Considering degrees of interculturalness

Cultures can at times be compared across scales. Consider what degree of shared culture you might have with others in intercultural interactions. To the degree we note differences between us, we might expect more potential for misunderstandings.

One of our institute’s invited colleagues Prof. Myron Lustig and his wife, Prof. Jolene Koester, have a very useful perspective on how best to apply intercultural communication concepts to everyday life. You can find this in their book Intercultural Competence: Interpersonal Communication across Cultures.

They note that Intercultural communication is considered different from other types of communication not because of its type, but by the degree of shared cultures between communicators. Most encounters occur somewhere between the two ends marked as “the most intercultural” and “the least intercultural”.
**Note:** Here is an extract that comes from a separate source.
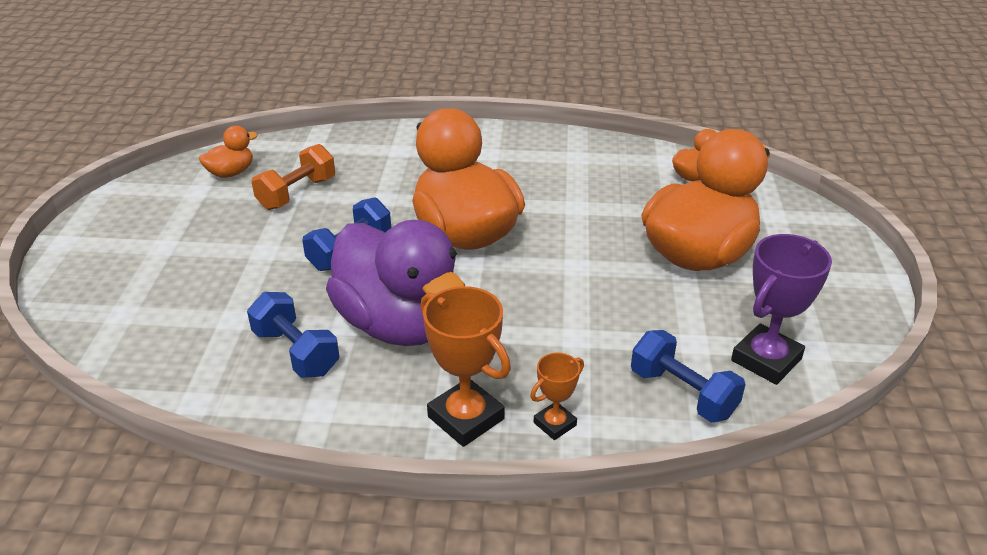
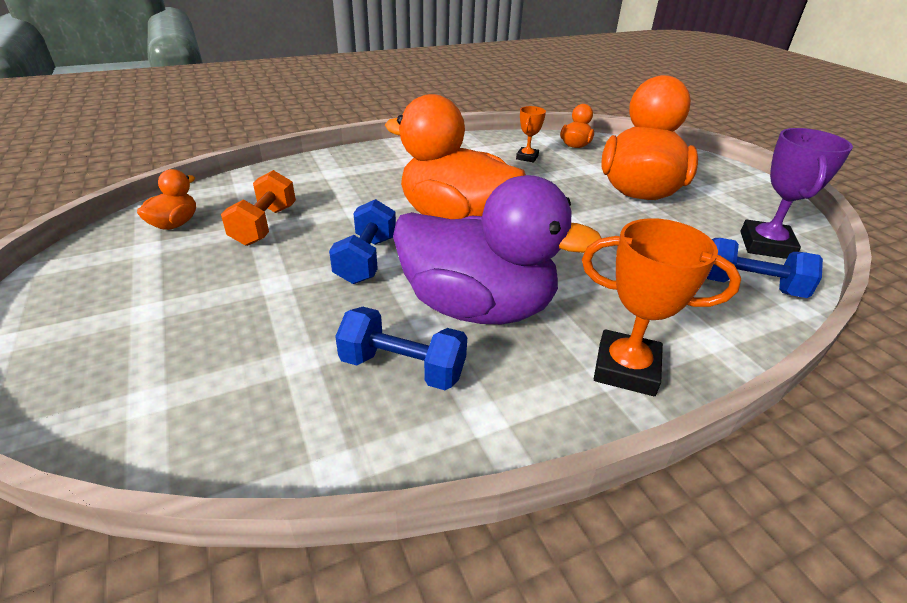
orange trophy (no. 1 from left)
Depending on how you draw boundaries for cultural groups, whether by shared demographics or common beliefs and interests, each communication event can be marked on this “interculturalness” scale. We recommend you try to map out your own personal scale – which cultural groups do you think are most like you or least like you on a continuum? How do you think these possible distances or differences might contribute to difficulties in intercultural communication?

Share this article:

This article is from the free online course:

Intercultural Communication

Shanghai International Studies University (SISU)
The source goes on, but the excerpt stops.